Businesses evolve quickly, and with that evolution come changes in the data landscape. A data catalog must be able to keep up with the pace of business evolution, and understand how data resources exist and how they relate to each other. Managing relationships should be the bread and butter of data catalog tools. And that’s where knowledge graphs come in.

What is a Knowledge Graph?

A knowledge graph is a representation of a collection of real-world concepts (i.e., nodes) and relationships (i.e., edges) in the form of a graph used to link and integrate data coming from diverse sources. In its simplest form, a knowledge graph encodes meaning and data together in the form of a graph:

  • Knowledge (i.e., meaning): Concepts and the relationships between the concepts are first class citizens, meaning that it encodes knowledge of how the domain users understand the world.
  • Graph (i.e., data): A data structure based on nodes and edges that enables integrating data coming from heterogeneous data sources, from unstructured to structured.

A complementary knowledge graph definition I subscribe to is a “graph of data intended to accumulate and convey knowledge of the real world, whose nodes represent entities of interest and whose edges represent relations between these entities.”

For a data catalog, the “real world concepts and relationships” are all things metadata related: Stewards, Databases, Tables, Columns, Dashboards, etc. Before we dive into the technical details of representing a data catalog as a knowledge graph, let’s think about the art of the possible.

The Future of Data Catalog is Knowledge

Knowledge graphs are at the heart of search and recommendations for many organizations. The flexibility of knowledge graphs is exciting because their ability to grow, extend, and evolve easily enables the cataloging of an incredible variety of resources. This goes beyond merely tables, columns and dashboards. This means cataloging people, questions, metrics, ML models… you name it!

Consider some not so distant use cases that data catalogs should support:

Integrate technical metadata with employee skills: If an organization is migrating to the cloud and needs to understand the technical metadata from the monolithic legacy systems, do they have enough people in house who know those technologies? If so, when will those people be retiring? Do we have enough expertise in house for this migration project for the foreseeable future?

Expressive data lineage: Can we identify the bottlenecks in the knowledge graph, meaning the nodes that have an overabundance of incoming and outgoing edges? If so, those are bottlenecks that should have stewards. At the other end of the spectrum, can we identify isolated resources — communities — that do not interact with the rest of the ecosystem? If so, maybe they aren’t being used and we can turn them off and save money?

From data lineage to business lineage: What are the business questions that different stakeholders are asking, and how are they related to the topics and metrics? Is there a way that we can consolidate to a smaller number of metrics?

AI/ML explainability: How do we explain the decision of an AI system? What model was used? What features were used? What datasets were used?

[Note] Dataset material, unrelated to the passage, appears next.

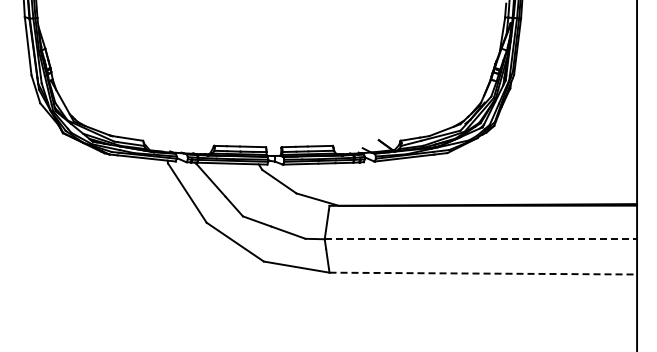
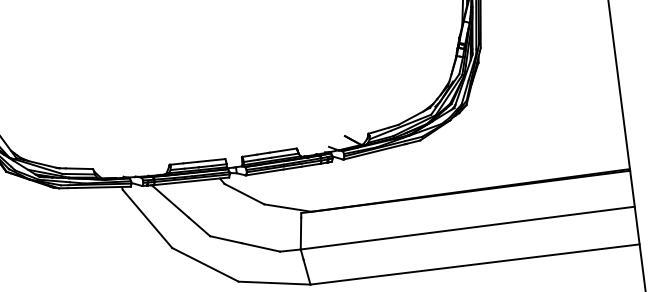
line: (481, 239) -> (468, 228), dashed -> solid
line: (483, 273) -> (475, 264), dashed -> solid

Who are the stewards of those datasets?

The flexibility offered by a knowledge-graph-powered data catalog enables near-immediate support for new types of data sources; a knowledge graph makes it easy to extend the model to represent concepts and relationships that may have not been defined before without costly and time-consuming infrastructure changes. Additionally, the very nature of a knowledge graph makes it easy to extend a catalog built upon it alongside your growing data ecosystem, which is often not the case with more rigid relational-technology-based catalogs.

But unless you dig into the underpinnings of a data catalog, how can you be sure it’s powered by a legitimate, genuine, real-deal knowledge graph? Let’s dig into the technical details to find out.

Getting Technical: How Do You Confirm a Data Catalog Is Powered by a Knowledge Graph?

There are three ways to confirm that a Data Catalog is really powered by a knowledge graph:

  • Show me the ontology: any data catalog powered by a knowledge graph should have a visually documented ontology, a formal representation of the entities in the graph and explanations as to how they’re related.
  • Extend the ontology: any data catalog truly powered by a knowledge graph should be able to add, integrate, and catalog any data resource to your ontology immediately.
  • Query the catalog: if a data catalog is powered by a true knowledge graph, you should be able to query all your metadata. If you can’t, then your data catalog isn’t powered by a knowledge graph.

In this post I will get into the technical details of what those three points mean. I will be using the W3C graph standards RDF, OWL and SPARQL in my example.

Show Me the Data Catalog Ontology

A data catalog ontology provides the concepts and relationships of how metadata resources should be organized. A core data catalog ontology should consist of the following:

  • A metadata resource can be either a Data, Analytics, or a Term resource
  • Data resources are Databases, Tables, and Columns. A database has tables. A table has columns.
  • Analytical resources are Tableau Dashboard, etc.
  • Term resources are business glossary terms and they can have relationships between them: related, broader, etc.
  • A Resource can be related to a Term.
  • A Resource has a steward which is a Person.
  • A Resource can be derived from another resource.
  • A catalog is a collection of Resources.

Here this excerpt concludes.